Difficile de savoir combien d’étudiants bisontins et dans le département vivent aujourd’hui en situation de précarité. Néanmoins, tous les acteurs locaux s’accordent sur le même constat : ils sont de plus en plus nombreux. Pour l’INSEE, sur une année, « selon l’estimation provisoire réalisée en fin de mois, les prix à la consommation augmenteraient de 6,0 % en janvier 2023, après +5,9 % le mois précédent. »

Le campus des Hauts du Chazal. Crédit : Direction de la communication de l’université de Franche-Comté.

La BAF, la FAGE et l’UNEF s’alarment

Créée en 2005, la BAF (Bureau des Associations Franc-Comtoises) est une association dont l’objectif est de représenter les étudiants de Franche-Comté, tout en fédérant le réseau associatif franc-comtois. Aujourd’hui, dix-huit associations adhèrent à la structure. La BAF met en place des dispositifs notamment de lutte contre la précarité, pour permettre aux étudiants d’avoir des années d’études les plus dignes possibles.

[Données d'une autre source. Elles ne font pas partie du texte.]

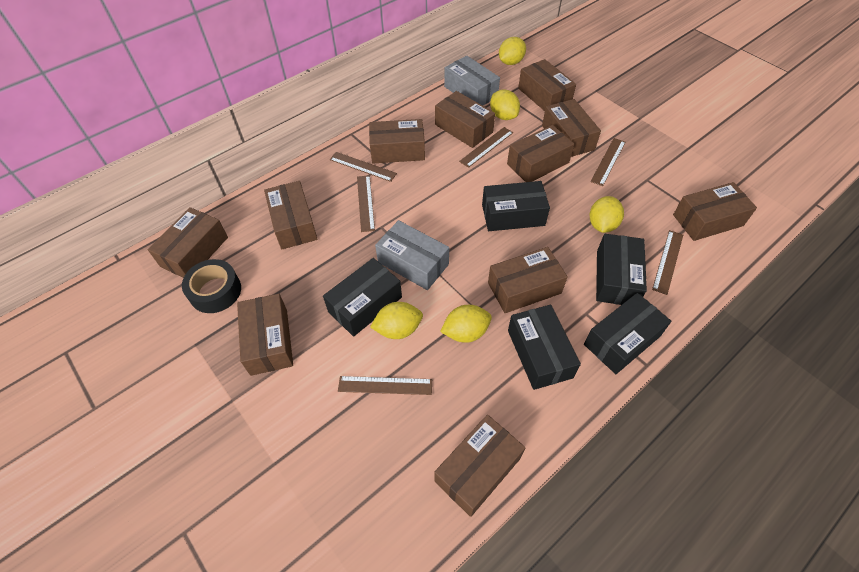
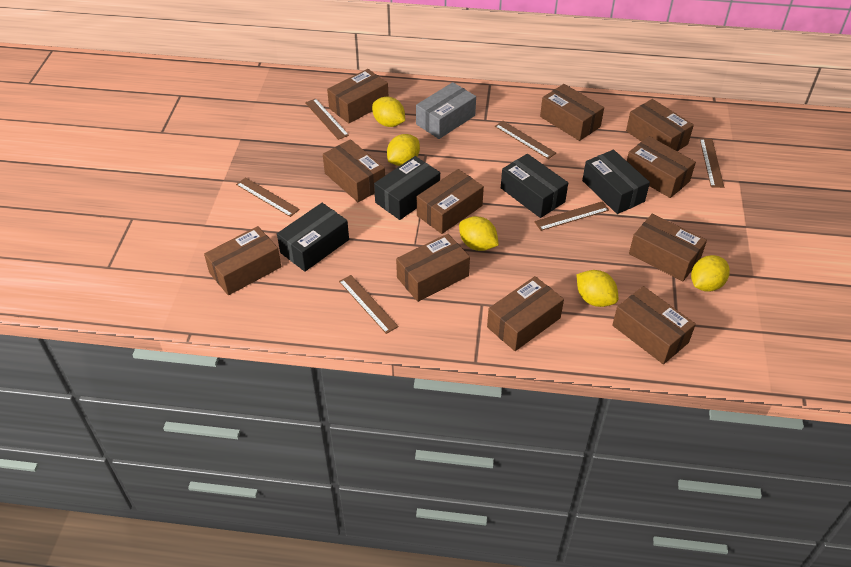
black box: 5 -> 4
black tape: 1 -> 0
grey box: 2 -> 1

« L’indicateur du coût de la rentrée, calculé depuis plus de 4 ans par la BAF et depuis 20 ans par la FAGE [Fédération des associations générales étudiantes], est en constante augmentation. Cette année, pour leur rentrée, les étudiants devront dépenser 2 152,63 € pour pouvoir étudier. Ce chiffre est en augmentation de 3,25% par rapport à la rentrée 2021 », explique la BAF dans son dossier présentant l’indicateur du coût de la rentrée 2022.

Le campus de la Bouloie. Crédit : Direction de la communication de l’université de Franche-Comté.

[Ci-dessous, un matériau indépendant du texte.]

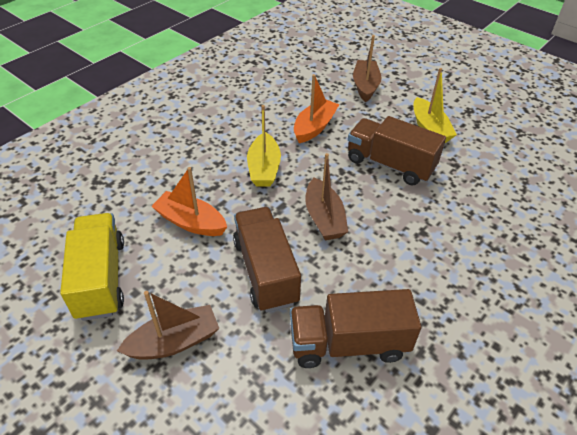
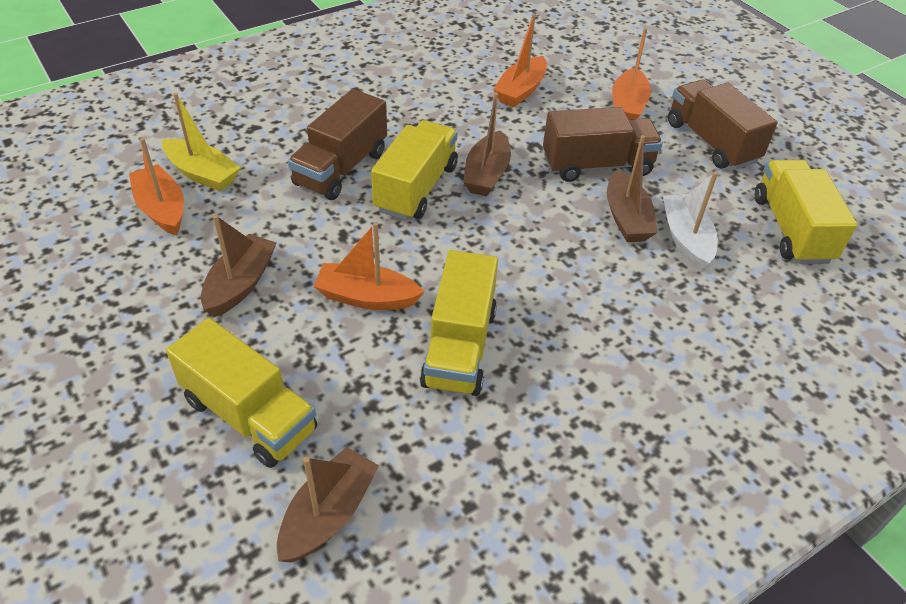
brown boat: 3 -> 4
orange boat: 2 -> 4
white boat: 0 -> 1
yellow boat: 2 -> 1
yellow truck: 1 -> 4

Un « décalage entre le gouvernement et les besoins réels »

Pour 2022-2023, les bourses sur critères sociaux ont été revalorisées de 4%. « La revalorisation des bourses, bien en dessous du taux d’inflation, ainsi que les aides ponctuelles de 150 euros, illustrent le décalage entre l’action du gouvernement et les besoins réels des étudiant•e•s », estime l’Union nationale des étudiants de France (UNEF).

Il est notamment indiqué sur le site internet service-public.fr que « L’ensemble des étudiants boursiers sur critères sociaux, et les étudiants non boursiers attestant de difficultés financières graves constatées par les services sociaux des Crous (Centres régionaux des œuvres universitaires et scolaires), peuvent bénéficier durant l’année scolaire 2022-2023 d’un repas complet dans les restaurants universitaires au tarif de 1 € ».  Début février à l’Assemblée Nationale, une proposition de loi visant à élargir le dispositif à tous les étudiants a été rejetée à une voix près.

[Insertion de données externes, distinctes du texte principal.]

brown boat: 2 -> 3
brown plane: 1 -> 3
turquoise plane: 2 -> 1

La Maison des Étudiants. Crédit : Direction de la communication de l’université de Franche-Comté.

« Depuis janvier, on a une cinquantaine de nouvelles demandes pour l’AGORAé »

« Au niveau de la BAF, on met en place des paniers de légumes et on a constaté une augmentation du nombre de paniers pris par les étudiants. Depuis janvier 2023, on a eu une cinquantaine de demandes d’étudiants qui souhaitaient devenir bénéficiaires de l’AGORAé », explique Romain Hassold, président de la BAF. En 2022, la fréquentation de l’épicerie s’élève à 151 bénéficiaires, pour 472 passages. « On travaille avec le CROUS pour mettre en place une ressourcerie, pour que les étudiants aient accès à des produits du quotidien », ajoute Romain Hassold.

Crédit : BAF.

Contactée, l’université de Franche-Comté explique lutter aussi contre la précarité des étudiants. « En complément des actions du CROUS compétent en la matière, l’université propose des dispositifs d’aide : la ligne écoute-info, le guide des aides ainsi que des distributeurs de protections hygiéniques dans la lutte contre la précarité menstruelle. », explique le service communication.

Des étudiants se procurant des produits de première nécessité. Crédit : BAF.

Un soutien psychologique

D’abord lancée en 2021, les étudiants de l’université de Franche-Comté peuvent à nouveau profiter de nouveau depuis septembre de la ligne écoute-info. « Ce dispositif d’aide par téléphone est tenu par des étudiants en Master 2 Psychologie de l’université de Franche-Comté qui conseillent et réorientent d’autres étudiants vers les aides financières adéquates ou les services les plus adaptés pour répondre à leurs besoins. Lutter contre la précarité de nos étudiants et leur isolement reste une priorité pour l’université de Franche-Comté », ajoute Murielle Ruffier, chargée de mission précarité étudiante.

Possibilité donc d’appeler du lundi au vendredi, de 12h00 à 13h30 et de 18h00 à 19h30 (sauf durant les vacances scolaires), le numéro suivant : 03.81.66.55.66. Le service est gratuit.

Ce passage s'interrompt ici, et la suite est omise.